That means there is a lot this essay cannot cover. Hof, like Trump, has also been accused of sexual assault. He has consistently denied the allegations, and I will not now be able to put them directly to him to answer. By necessity, most of this piece as I originally conceived it will remain un-researched and unwritten, and I cannot properly evaluate that part of the story.

This is hardly a piece about Dennis Hof at all, really, as much as it is a piece about reality TV and character and writing and journalism. But it is rooted in how much the experience in its totality has thrown me. Bluntly: I’ve never had the subject of a profile die during the writing process before. It has left me with a strange feeling, on top of the usual shock of a brush with mortality. Unanswered questions and unexamined ideas rattle around in my mind, leaving me with a sensation something like restlessness.

****

Dennis Hof was born in Phoenix in 1946. His first business was running petrol stations in Arizona. On Monday night he told the boisterous crowd, packed into the large, blank-walled and windowless back room at the Nugget casino in Pahrump, about an hour west of Las Vegas, on Monday night, how in 1972 he had fallen in love with the state of Nevada while on a road-trip to San Francisco with his father. He bought the Moonlite Bunny Ranch, his first and most famous bordello, in northern Nevada 1992.

The crowd who had come to see him at the Nugget on Monday was dressed in the mix of windsor-knotted pinstripe Sunday best church-suits and slogan-badge-covered MAGA cap retiree just-popping-by-on-the-way-to-get-the-mower-fixed informal wear that is particular to small-town rural Trump-era Republican gatherings. Sure, Nevada has a markedly more libertarian bent than more traditional states; but even so, in front of the arrayed great and good of the local Republican party, Hof looked like he was getting a kick out of the incongruity of this picture. The brothel-owner sat grinning in front of the party of the Moral Majority as they cheered his name.

Unlike Trump, he seemed to me to have the self-awareness to recognise that he was an unlikely hero for Republicans. Although he was odds-on to win his state assembly election, his brand of live-and-let-live libertarianism was unlikely to convince the mainstream of the party. Many of Nevada’s most prominent Republicans, including senator Dean Heller, who is in a razor-thin race for reelection in the midterm election in November, refused to endorse him.
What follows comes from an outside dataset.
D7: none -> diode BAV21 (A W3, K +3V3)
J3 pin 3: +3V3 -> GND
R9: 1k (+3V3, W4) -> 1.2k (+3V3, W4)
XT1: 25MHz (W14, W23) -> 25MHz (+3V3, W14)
Still, Hof hit all the right party notes on things like guns, taxes and immigration, even if he did so with a hint of wryness: there was an element of satire when he offered to cheers and applause that he would be in favour of “building a wall with California”.

“You’re a straight shooter,” Joe Arpaio, a disgraced former Arizona sheriff – Arpaio was pardoned by Trump in 2017 after being convicted of contempt of court for failing to follow repeated orders from a federal judge to stop racial profiling – said to Hof when he joined him on-stage.

“Yup,” Hof said.

“You carry a gun.”

“Yup.”

“Second Amendment.”

“Yup.”

If the exchange felt like part of a job interview, it was one that Hof was acing. He kept his smile, though stifled a yawn or two, as Arpaio rambled on about classic Republican bugbears including George Soros, Colin Kaepernick, and Ben and Jerry’s ice cream.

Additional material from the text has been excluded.